Dois anos depois dessa reaproximação, a separação definitiva: Chico Mendes havia sido assassinado no quintal da casa onde morava. Ângela tinha 19 anos quando perdeu o pai.
"Foi uma situação desesperadora. Eu não convivi muito com ele e eu já tinha um trauma por conta disso. As notícias de que ele estava sendo ameaçado chegavam pra mim de forma muito impactante. A gente estava em uma retomada de relação. Foi muito sofrido", lembra.
Se naquele 22 de dezembro de 1988 morria Chico Mendes, nascia também o seu legado, por meio do Comitê Chico Mendes. Ângela esteve à frente do projeto, mas se afastou logo depois de descobrir que estava grávida. Como havia muita pressão política e disputas para entender quem daria continuidado ao legado do ativista, ela preferiu cuidar da saúde.
Ângela voltou à instituição em 1992 e não saiu mais. Desde 2016 são desenvolvidos projetos como o 'Jovens do Futuro' e o 'Conecta Resex', e, além de capacitar jovens da Reserva Extrativista Chico Mendes para levar a comunicação da floresta para o mundo, o comitê celebra anualmente a Semana Chico Mendes.

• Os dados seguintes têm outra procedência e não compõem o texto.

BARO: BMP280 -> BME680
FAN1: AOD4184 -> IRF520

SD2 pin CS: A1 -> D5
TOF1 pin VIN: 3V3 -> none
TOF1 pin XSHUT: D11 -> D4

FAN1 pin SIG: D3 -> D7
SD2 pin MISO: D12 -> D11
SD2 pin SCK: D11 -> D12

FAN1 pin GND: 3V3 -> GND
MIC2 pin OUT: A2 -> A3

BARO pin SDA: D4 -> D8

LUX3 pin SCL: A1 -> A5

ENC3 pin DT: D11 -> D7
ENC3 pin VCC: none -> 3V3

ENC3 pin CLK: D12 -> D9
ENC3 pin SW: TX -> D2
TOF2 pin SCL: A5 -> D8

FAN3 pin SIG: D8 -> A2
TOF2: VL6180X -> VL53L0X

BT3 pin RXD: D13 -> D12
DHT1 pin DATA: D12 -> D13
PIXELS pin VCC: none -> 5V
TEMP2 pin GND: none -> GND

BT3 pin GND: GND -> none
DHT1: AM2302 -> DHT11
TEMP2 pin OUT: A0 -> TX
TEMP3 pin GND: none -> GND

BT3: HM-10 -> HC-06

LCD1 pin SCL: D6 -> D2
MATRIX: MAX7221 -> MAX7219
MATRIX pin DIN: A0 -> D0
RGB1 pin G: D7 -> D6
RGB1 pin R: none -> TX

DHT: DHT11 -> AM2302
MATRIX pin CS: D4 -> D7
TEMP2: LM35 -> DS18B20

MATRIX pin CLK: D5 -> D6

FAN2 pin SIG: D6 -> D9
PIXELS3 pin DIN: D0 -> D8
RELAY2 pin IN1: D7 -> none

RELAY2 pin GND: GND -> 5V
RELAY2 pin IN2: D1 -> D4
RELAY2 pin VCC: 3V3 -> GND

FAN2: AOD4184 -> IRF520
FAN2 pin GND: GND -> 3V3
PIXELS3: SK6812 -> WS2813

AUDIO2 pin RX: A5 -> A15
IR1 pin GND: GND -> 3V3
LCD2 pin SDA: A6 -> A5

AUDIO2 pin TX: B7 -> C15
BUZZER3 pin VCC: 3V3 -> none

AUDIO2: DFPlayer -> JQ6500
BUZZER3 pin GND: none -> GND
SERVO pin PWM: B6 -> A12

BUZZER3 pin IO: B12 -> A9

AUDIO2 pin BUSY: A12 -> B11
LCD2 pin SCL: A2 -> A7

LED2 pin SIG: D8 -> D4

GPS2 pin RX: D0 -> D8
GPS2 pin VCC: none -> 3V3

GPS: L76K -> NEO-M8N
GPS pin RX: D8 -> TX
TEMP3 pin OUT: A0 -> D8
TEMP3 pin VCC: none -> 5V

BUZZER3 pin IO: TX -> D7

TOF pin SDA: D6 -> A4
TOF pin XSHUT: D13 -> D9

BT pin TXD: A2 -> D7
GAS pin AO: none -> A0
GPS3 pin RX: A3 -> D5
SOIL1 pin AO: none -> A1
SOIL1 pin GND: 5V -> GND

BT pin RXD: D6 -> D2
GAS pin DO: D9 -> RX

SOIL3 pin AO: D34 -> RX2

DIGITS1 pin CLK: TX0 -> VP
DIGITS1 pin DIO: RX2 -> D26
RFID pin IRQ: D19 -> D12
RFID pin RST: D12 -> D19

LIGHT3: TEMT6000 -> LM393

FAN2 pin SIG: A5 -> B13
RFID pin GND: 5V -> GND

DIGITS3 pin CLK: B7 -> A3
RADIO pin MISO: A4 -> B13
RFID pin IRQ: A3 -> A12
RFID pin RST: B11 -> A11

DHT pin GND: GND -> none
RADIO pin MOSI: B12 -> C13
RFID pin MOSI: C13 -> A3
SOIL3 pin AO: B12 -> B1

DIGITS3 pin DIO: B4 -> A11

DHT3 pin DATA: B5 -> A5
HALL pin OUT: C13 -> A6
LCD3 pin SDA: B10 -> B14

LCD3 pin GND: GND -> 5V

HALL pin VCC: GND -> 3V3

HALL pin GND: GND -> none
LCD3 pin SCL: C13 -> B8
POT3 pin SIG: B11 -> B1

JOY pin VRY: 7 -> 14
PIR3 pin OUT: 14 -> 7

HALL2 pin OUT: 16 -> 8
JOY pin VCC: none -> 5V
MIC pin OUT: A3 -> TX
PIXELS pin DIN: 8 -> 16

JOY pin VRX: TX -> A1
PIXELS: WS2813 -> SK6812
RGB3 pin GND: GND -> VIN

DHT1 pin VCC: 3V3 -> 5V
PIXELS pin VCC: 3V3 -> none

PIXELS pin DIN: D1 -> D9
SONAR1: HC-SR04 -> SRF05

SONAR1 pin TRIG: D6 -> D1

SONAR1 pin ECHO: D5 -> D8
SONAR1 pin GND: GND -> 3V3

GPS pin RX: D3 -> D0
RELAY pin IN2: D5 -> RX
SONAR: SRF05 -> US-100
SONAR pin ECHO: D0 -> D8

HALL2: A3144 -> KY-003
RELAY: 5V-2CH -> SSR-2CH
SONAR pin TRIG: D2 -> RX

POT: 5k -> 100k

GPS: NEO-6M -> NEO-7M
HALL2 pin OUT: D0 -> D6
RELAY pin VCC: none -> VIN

Há 33 anos, entre 15 e 22 de dezembro - datas do nascimento e morte do líder seringueiro -, o instituto promove a discussão de pautas ambientais por meio de debates e palestras. Em 2022, o tema foi "Amazônia e Emergência Climática: Reflorestando o Pensamento a Partir das Vozes da Floresta".
"A carta que meu pai deixou é atemporal. Os jovens pelo mundo já estão fazendo coisas incríveis, só precisam manter a constância e a continuidade", destaca.